No conocimos —salvo flashbacks— realmente a Don antes de ser Don, ese hombre casado que tenía innumerables aventuras extra conyugales que no le importaban lo más mínimo; simples escarceos y líos de faldas que eran la vía de escape del publicista, con ninguna intención más allá de la de pasar por el catre. Teorizando, creo que no es casualidad que Severance haya rescatado a Rachel Menken —recordemos: aquella empresaria de la primera temporada que después se mudó a Charming—, probablemente la primera mujer por la que Don sintió algo más y que le enseñó a querer algo más, y que reaparece con fuerza precisamente en este episodio en el que el publicista se encuentra en una situación de extrema soledad después de su divorcio y de su situación familiar. Una soledad de la que ninguna mujer —ni Rachel— le puede sacar... puede que porque de momento no haya encontrado a la correcta; o puede, e imagino que tarde o temprano llegará a ello, porque no se trata de ninguna mujer sino de él mismo.
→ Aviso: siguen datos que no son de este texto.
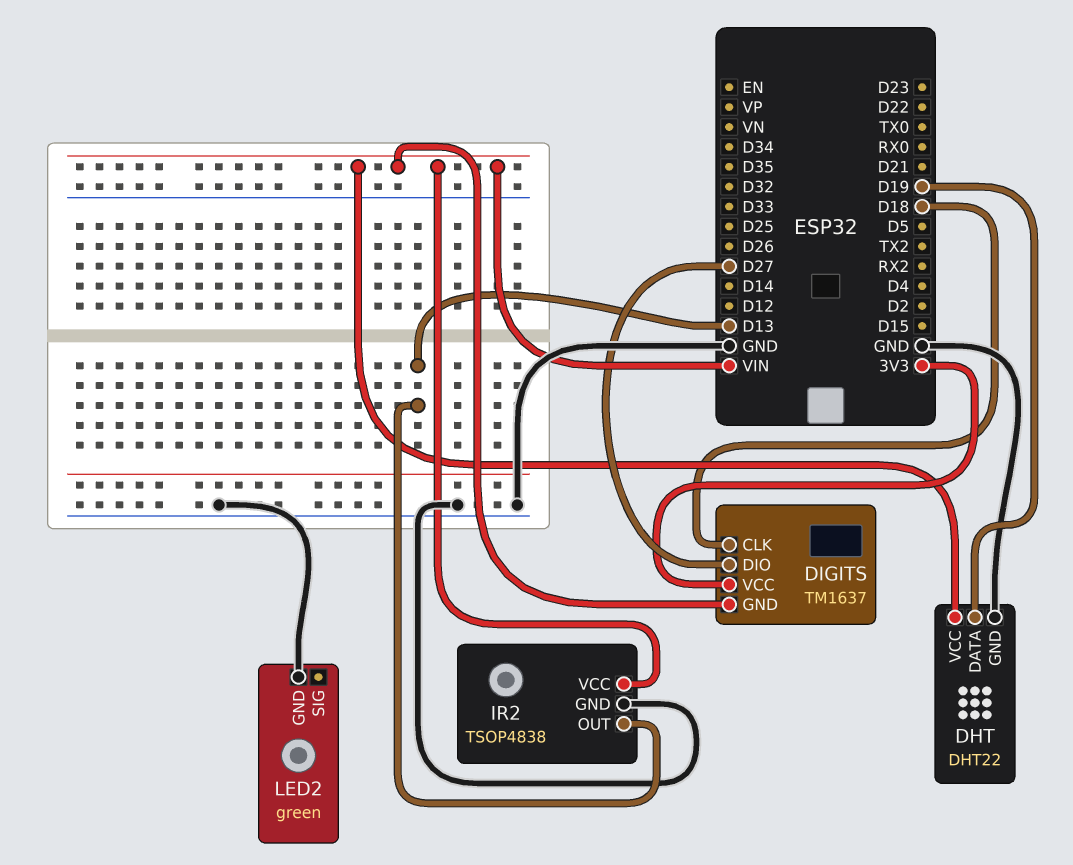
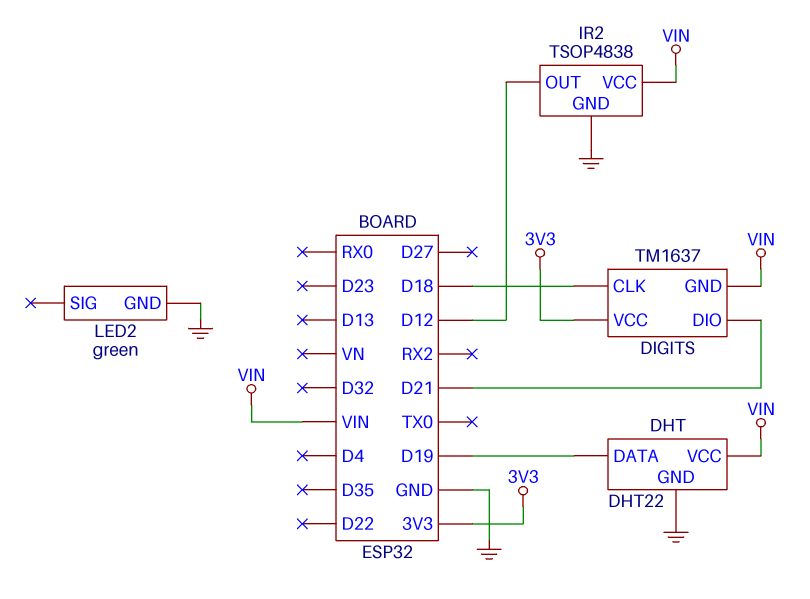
DIGITS pin DIO: D27 -> D21
IR2 pin OUT: D13 -> D12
Una conversación con Joan relacionada con medias y tiendas, y conocer a una camarera que se le da un aire —pero que no se le parece en nada, por mucho que apreciemos a Elizabeth Reeser— le trae a la memoria el recuerdo de Rachel, y su sorpresa es mayúscula cuando descubre que ésta ha muerto de leucemia y que todo lo que ha significado para él ha desaparecido para siempre. Y ahora le queda esperar, sentado en la barra de un diner cualquiera, a que su vida cobre sentido mientras confunde las intenciones de una camarera que posiblemente entendió que una propina de 100 dólares era para algo más. ¿Tomará alguna decisión para encauzar su destino o veremos a Don abrazar la depresión otra vez?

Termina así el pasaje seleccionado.